“Sono giovani d’onore e portano rispetto”, e “Hanno sentimenti e non sanno tradire”, perché “sono cresciuti in mezzo a una strada, si sentono importanti nessuno li può fermare”. È il testo di una delle canzoni del neomelodico di Palma Campania, Vincenzo Carbone, in arte Enzo di Palma, arrestato ieri con fratello e il padre per una tentata estorsione al rapper Clementino.

Nella canzone più cliccata sui social, dal titolo “Sti guagliun correne”, il riferimento è ai giovani malavitosi della provincia napoletana che scappano per non farsi arrestare dalle forze dell’ordine. Nel video si vede Carbone stringere le mani a una decina di ragazzi che raffigurano i delinquenti della zona, che sfrecciano a folle velocità con fiammanti scooter per scappare ai controlli e agli arresti di polizia e carabinieri.

«Hanno sentimenti e sanno comandare, portano rispetto e sanno rispettare, con il padre carcerato, che niente gli può dare e se Gesù lo aiuta a casa tornerà”, canta ancora.
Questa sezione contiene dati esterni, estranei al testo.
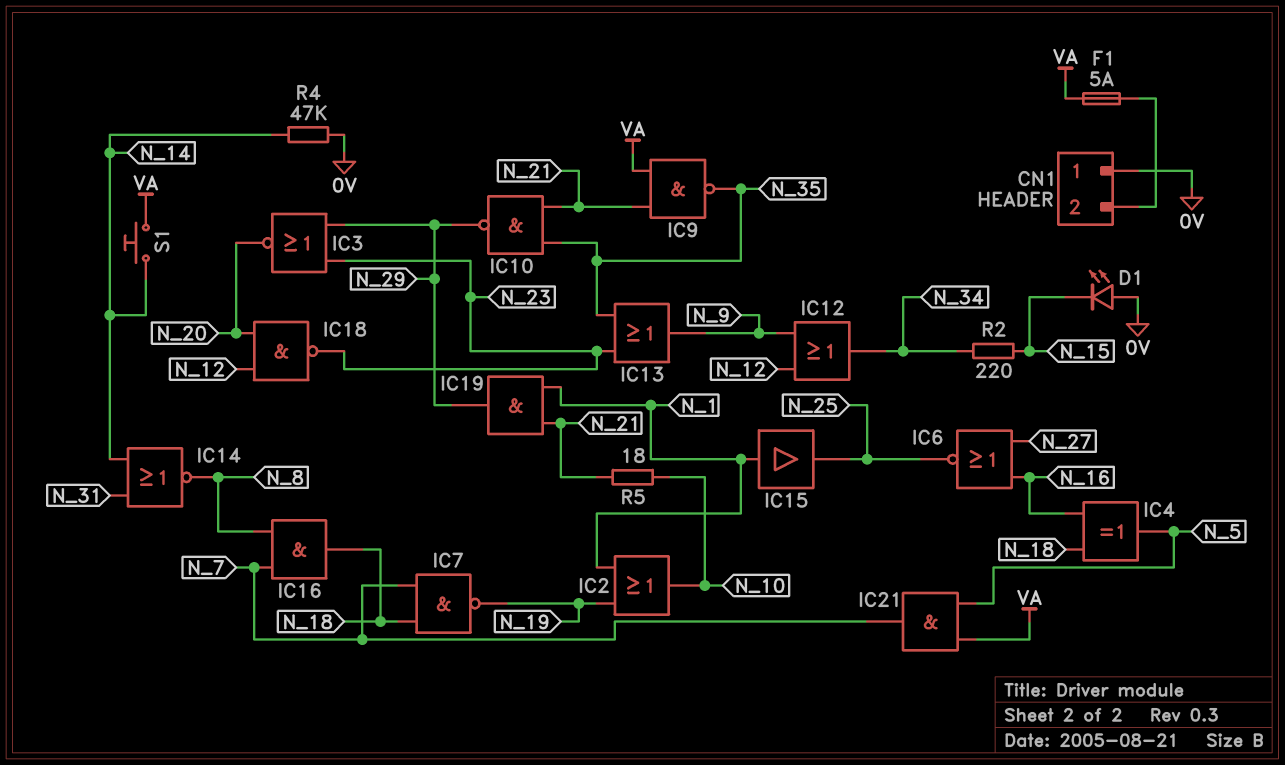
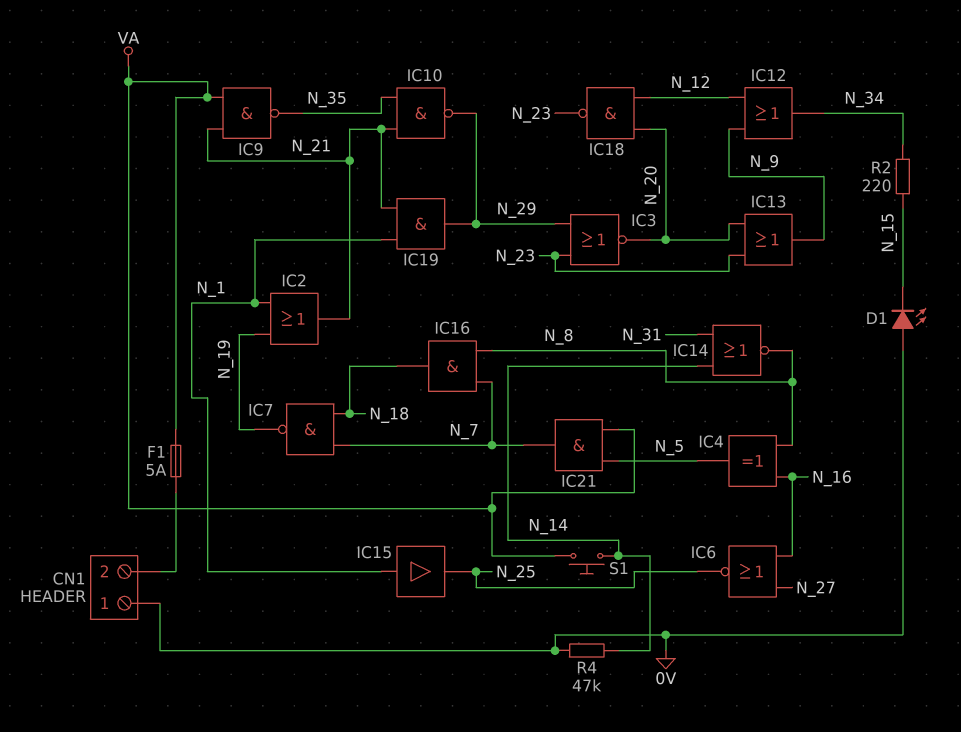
IC2: OR (in N_1, in N_19, out N_10) -> OR (in N_1, in N_19, out N_21)
IC4: XOR (in N_16, in N_18, out N_5) -> XOR (in N_8, in N_16, out N_5)
IC13: OR (in N_23, in N_35, out N_9) -> OR (in N_20, in N_23, out N_9)
R5: 18 (N_10, N_21) -> none

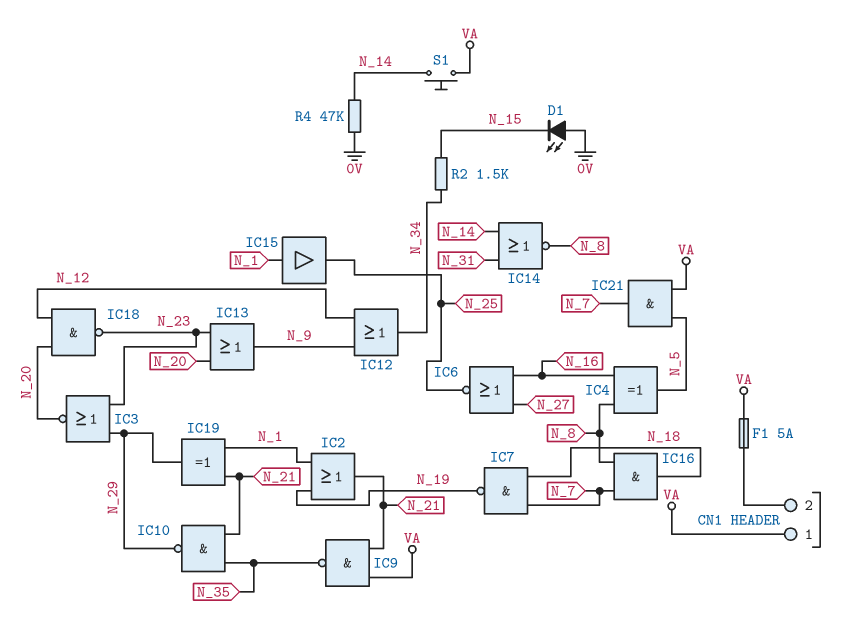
CN1 pin 1: 0V -> VA
IC19: AND (in N_1, in N_21, out N_29) -> XOR (in N_1, in N_21, out N_29)
R2: 220 (N_15, N_34) -> 1.5k (N_15, N_34)

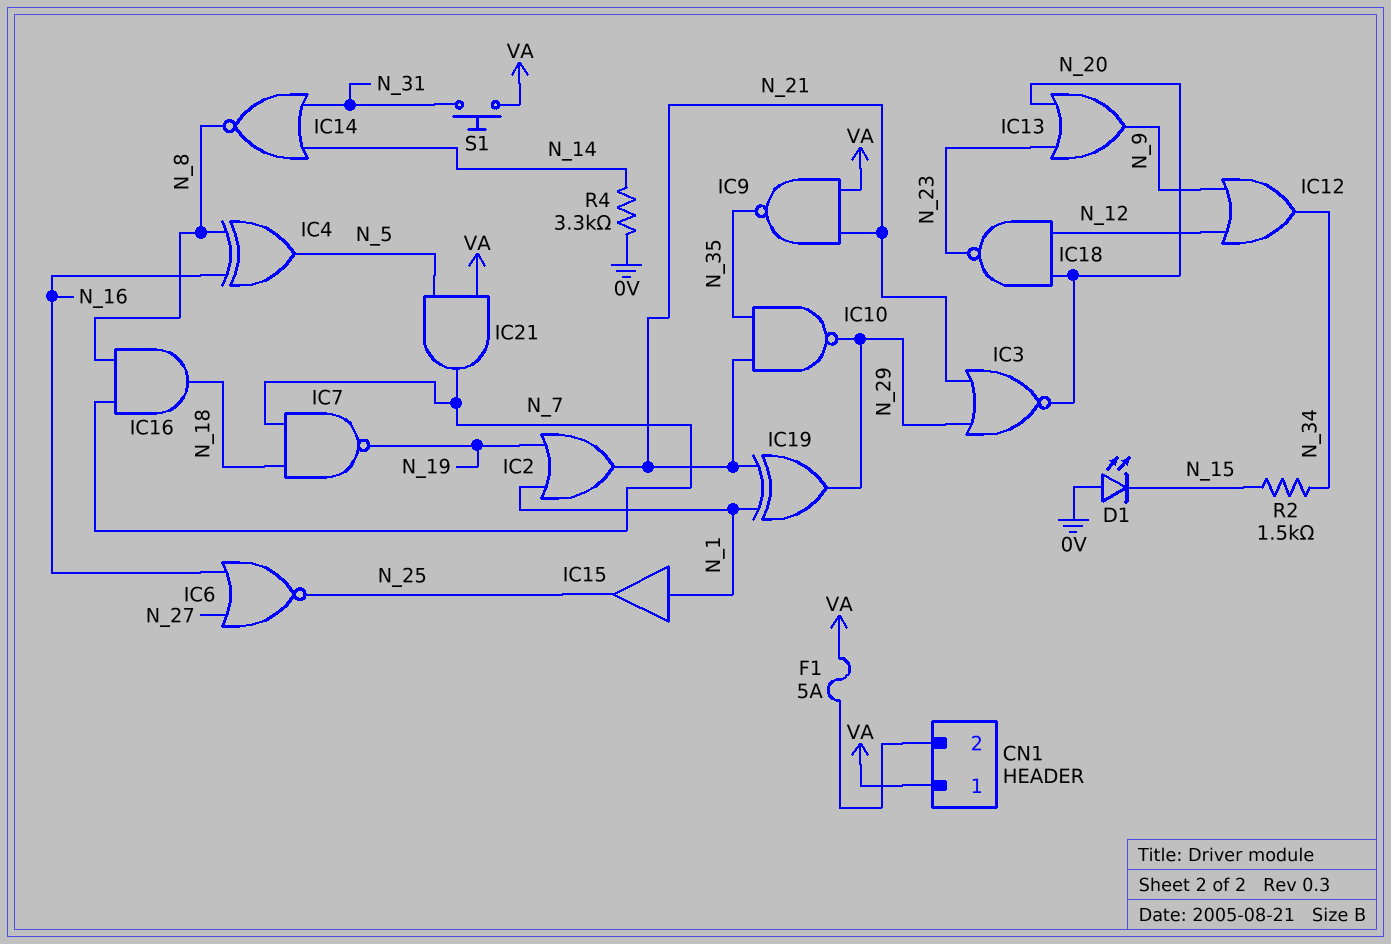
IC3: NOR (in N_23, in N_29, out N_20) -> NOR (in N_21, in N_29, out N_20)
R4: 47k (0V, N_14) -> 3.3k (0V, N_14)
S1: button (N_14, VA) -> button (N_31, VA)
Ed esalta i giovani delinquenti che pure se “hanno 18 anni” e alcuni anche di meno, “non hanno paura, dividono i problemi con un amico vero, si dividono la vita e non sanno tradire”.

La canzone termine con un pensiero in stile neomelodico alla famiglia: “Un pensiero vola da mamma, con i fratelli piccoli che vivono in città”. Ed intanto, sulla pagina Facebook del cantante-estorsore spunta anche un selfie scattato proprio con Clementino. Forse è stata l’occasione in cui i due si sono conosciuti ed è partita l’insana idea del duetto a tutti i costi che ha portato a minacce, speronamenti ed auto incendiata ai danni del rapper.